In no part of the Constitution is more wisdom to be found than in the clause which confides the question of war or peace to the legislature, and not to the executive department. . . . War is in fact the true nurse of executive aggrandizement. In war, a physical force is to be created; and it is the executive will which is to direct it. In war, the public treasures are to be unlocked; and it is the executive hand which is to dispense them. . . . It is in war, finally, that laurels are to be gathered, and it is the executive brow they are to encircle. The strongest passions and most dangerous weaknesses of the human breast; ambition, avarice, vanity, the honorable or venial love of fame, are all in conspiracy against the desire and duty of peace.

-- JAMES MADISON

Democrats have objected to the Bush administration's pursuit of sanctions against Iran as a precursor to war. They have ignored the Iranian intransigence on nuclearization and treated the White House as the source of the problem. In doing so, they have given signals to Russia and China to continue their obstructionism on sanctions at the UN Security Council.

. . . The world has three choices. We can allow Iran to develop nuclear weapons, with all of the terrorist access that will create, allowing deployment anywhere in the world without the use of rockets or missiles. We can go to war with Iran, striking the facilities we believe house their nuclear research programs, with all of the death, destruction, and radicalization that entails. Lastly, we can use economic and diplomatic sanctions to force Iran back to the table for honest negotiations to end their pursuit of nuclear weapons. There isn't a fourth option.

Which option do the Democrats want to take? Are they seriously considering the first option? If so, then they have no claim to understanding global security. Barack Obama offered the rather silly notion that we should negotiate directly with a nation with whom we have no diplomatic relations, primarily because they issue genocidal threats against our ally and conduct low-level war against us through their terrorist proxies.
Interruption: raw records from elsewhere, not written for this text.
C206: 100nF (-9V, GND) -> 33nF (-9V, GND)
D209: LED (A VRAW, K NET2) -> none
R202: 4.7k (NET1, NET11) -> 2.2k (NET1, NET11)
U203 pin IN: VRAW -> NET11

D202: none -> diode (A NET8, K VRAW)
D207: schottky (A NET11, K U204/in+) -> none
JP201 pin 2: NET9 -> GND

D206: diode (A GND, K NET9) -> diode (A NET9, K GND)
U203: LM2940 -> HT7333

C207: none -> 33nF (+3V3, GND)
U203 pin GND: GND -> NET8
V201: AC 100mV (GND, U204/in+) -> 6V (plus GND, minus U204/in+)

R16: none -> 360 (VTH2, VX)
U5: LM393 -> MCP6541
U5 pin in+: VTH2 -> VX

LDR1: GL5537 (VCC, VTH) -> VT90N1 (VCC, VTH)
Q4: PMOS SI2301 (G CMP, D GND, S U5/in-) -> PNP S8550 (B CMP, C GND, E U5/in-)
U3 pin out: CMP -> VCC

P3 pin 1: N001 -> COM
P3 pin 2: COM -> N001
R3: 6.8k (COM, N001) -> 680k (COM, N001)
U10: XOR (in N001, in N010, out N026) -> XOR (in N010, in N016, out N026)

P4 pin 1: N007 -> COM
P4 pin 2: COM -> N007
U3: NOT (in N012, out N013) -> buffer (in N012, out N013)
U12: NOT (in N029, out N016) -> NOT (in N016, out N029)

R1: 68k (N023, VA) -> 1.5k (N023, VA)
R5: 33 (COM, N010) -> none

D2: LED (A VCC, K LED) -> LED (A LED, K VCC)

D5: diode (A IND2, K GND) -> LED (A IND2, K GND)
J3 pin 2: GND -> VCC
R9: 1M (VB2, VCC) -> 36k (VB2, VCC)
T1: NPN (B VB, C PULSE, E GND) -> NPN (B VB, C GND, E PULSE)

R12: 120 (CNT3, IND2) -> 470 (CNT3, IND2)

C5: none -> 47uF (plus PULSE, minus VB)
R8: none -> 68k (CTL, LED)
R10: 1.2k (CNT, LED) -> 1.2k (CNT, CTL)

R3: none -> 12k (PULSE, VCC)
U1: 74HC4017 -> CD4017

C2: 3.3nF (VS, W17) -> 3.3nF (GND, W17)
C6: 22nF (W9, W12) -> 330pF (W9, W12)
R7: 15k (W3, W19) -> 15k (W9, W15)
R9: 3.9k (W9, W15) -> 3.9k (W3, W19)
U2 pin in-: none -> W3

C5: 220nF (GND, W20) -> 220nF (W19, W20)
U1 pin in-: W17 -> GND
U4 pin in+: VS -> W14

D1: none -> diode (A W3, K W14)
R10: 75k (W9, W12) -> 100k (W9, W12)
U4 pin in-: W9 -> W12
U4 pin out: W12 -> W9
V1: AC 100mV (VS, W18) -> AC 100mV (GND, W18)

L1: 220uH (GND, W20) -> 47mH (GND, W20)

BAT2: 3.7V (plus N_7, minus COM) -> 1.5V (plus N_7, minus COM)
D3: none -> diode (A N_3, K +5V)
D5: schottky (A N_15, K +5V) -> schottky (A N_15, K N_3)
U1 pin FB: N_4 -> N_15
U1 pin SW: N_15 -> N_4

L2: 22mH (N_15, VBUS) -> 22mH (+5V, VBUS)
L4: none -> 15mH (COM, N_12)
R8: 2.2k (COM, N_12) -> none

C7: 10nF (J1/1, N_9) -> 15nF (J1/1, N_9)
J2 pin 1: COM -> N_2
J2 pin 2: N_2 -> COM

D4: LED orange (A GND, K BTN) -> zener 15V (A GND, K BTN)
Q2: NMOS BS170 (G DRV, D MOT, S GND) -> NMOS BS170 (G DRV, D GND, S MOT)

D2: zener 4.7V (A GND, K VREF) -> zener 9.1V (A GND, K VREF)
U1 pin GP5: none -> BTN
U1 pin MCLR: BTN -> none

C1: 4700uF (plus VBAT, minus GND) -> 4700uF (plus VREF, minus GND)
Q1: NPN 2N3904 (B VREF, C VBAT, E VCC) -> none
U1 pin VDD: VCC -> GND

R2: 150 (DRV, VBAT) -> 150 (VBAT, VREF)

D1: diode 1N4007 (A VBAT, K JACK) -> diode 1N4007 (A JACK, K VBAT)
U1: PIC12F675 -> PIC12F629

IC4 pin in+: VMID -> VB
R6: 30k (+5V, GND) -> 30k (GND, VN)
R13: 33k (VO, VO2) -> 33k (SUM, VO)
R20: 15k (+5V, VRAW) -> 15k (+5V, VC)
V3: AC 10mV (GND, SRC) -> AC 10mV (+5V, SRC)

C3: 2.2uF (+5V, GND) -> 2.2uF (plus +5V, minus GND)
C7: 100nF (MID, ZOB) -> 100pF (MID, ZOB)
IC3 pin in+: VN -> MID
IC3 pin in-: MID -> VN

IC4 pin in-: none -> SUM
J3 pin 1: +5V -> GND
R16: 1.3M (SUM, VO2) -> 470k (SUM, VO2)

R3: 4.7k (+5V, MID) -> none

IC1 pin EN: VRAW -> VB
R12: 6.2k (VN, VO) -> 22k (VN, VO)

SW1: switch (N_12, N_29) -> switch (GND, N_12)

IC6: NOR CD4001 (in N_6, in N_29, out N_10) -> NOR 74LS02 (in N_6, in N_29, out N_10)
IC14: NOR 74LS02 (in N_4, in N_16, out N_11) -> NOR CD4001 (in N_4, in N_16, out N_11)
If they didn't negotiate in good faith with their economic partners in Europe without sanctions being applied then, why would Obama assume they would negotiate in good faith with the nation they call the Great Satan?

The Russians and the Chinese don't have a problem with the first option, because they don't see themselves as the primary target of nuclear terrorism and nuclear extortion. If the Democrats don't like the third option, it leaves only one avenue left, which Hoagland correctly asserts leads us by elimination to military action.

-- ED MORRISSEY

A full-scale regional war, chaos in the oil market, an overstretched American military pushed past the brink — all to take down a little thug like Ahmadinejad (who isn’t even Iran’s primary leader) and a state, however truculent, whose defense budget is less than 1 percent of America’s? Call me a Pollyanna, but I don’t think even the Bush administration can be this crazy.

Yet there is nonetheless a method to all the mad threats of war coming out of the White House. While the saber- rattling is reckless as foreign policy, it’s a proven winner as election-year Republican campaign strategy. The real point may be less to intimidate Iranians than to frighten Americans. Fear, the only remaining card this administration still knows how to play, may once more give a seemingly spent G.O.P. a crack at the White House in 2008.